Atherosclerosis has been linked with periodontitis in the general population and with persistent immune activation and a high burden of cytomegalovirus (CMV) in HIV patients responding to antiretroviral therapy (ART). Here, we assess risk factors for cardiovascular changes in younger HIV patients representative of patient populations in Asia.
HIV-infected adults (n = 82) with <200 CD4 T-cells/μl were examined as they began ART at Cipto Mangunkusumo Hospital, Jakarta, and after 3 months. 32 patients were re-assessed after 5 years, alongside 32 age-matched healthy controls.

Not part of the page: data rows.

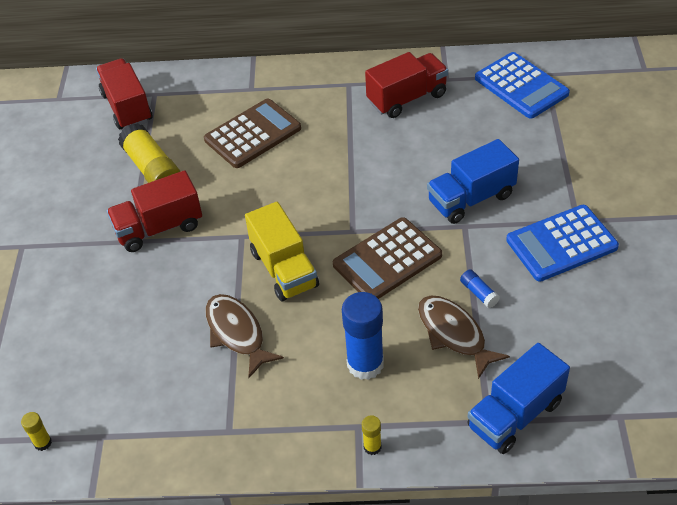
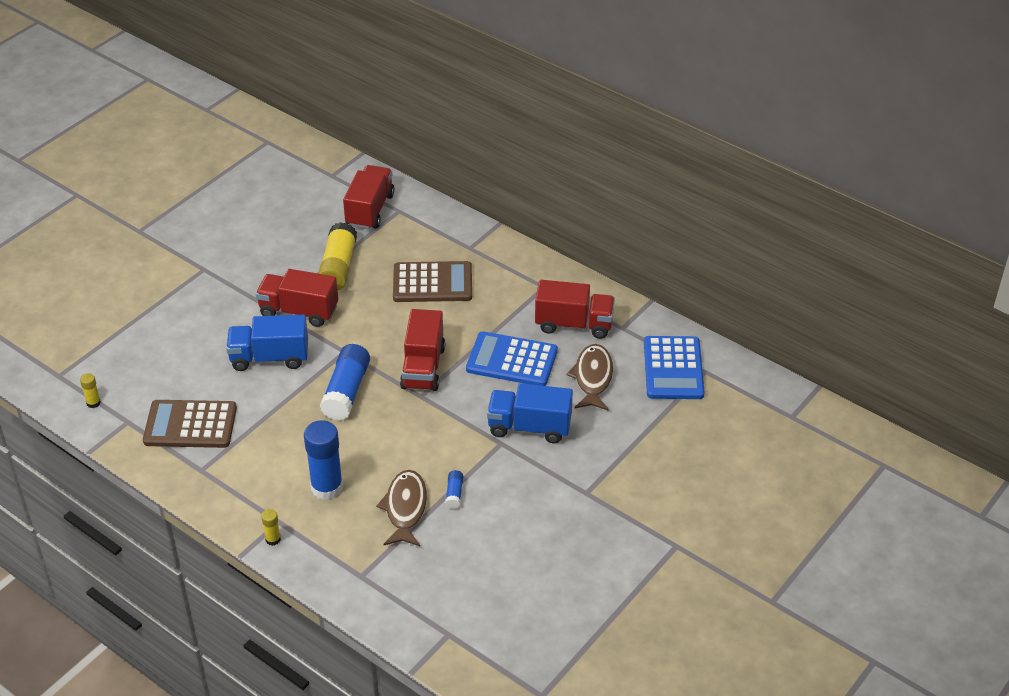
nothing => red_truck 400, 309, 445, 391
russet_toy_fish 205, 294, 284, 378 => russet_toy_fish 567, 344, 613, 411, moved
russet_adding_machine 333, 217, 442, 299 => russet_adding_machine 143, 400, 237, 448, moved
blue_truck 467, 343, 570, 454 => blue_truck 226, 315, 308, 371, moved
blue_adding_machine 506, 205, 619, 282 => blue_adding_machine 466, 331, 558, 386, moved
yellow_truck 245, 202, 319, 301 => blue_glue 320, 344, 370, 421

We assessed the community periodontal index of treatment needs, carotid -thickness (cIMT), plasma markers of immune activation (using commercial enzyme-linked immunosorbent assay) and CMV antibodies by in-house enzyme-linked immunosorbent assay.
Periodontitis persisted in 16/32 patients after 5 years and was potentiated by greater age (P = 0.03) and poor oral hygiene (P = 0.05), with no effect of smoking, pulmonary tuberculosis, oral candidiasis, or low CD4+ T-cell counts (P > 0.05). After 5 years on ART, right and left cIMT were greater in HIV patients with periodontitis (P = 0.02, 0.006, respectively). Moreover, cIMT values were higher in patients with periodontitis (P = 0.05–0.01) than in equivalent controls. Simple linear regressions showed that patients with periodontitis had greater right (P = 0.01) and left (P = 0.004) cIMT than those without periodontitis. Multiple linear regressions showed that periodontitis and CMV antibody levels optimally predicted poor right and left cIMT (Adjusted R2 = 0.36, P = 0.0013; Adjusted R2 = 0.40, P = 0.001, respectively).
Our data identify periodontitis and CMV as independent predictors of atherosclerosis in young adult HIV patients.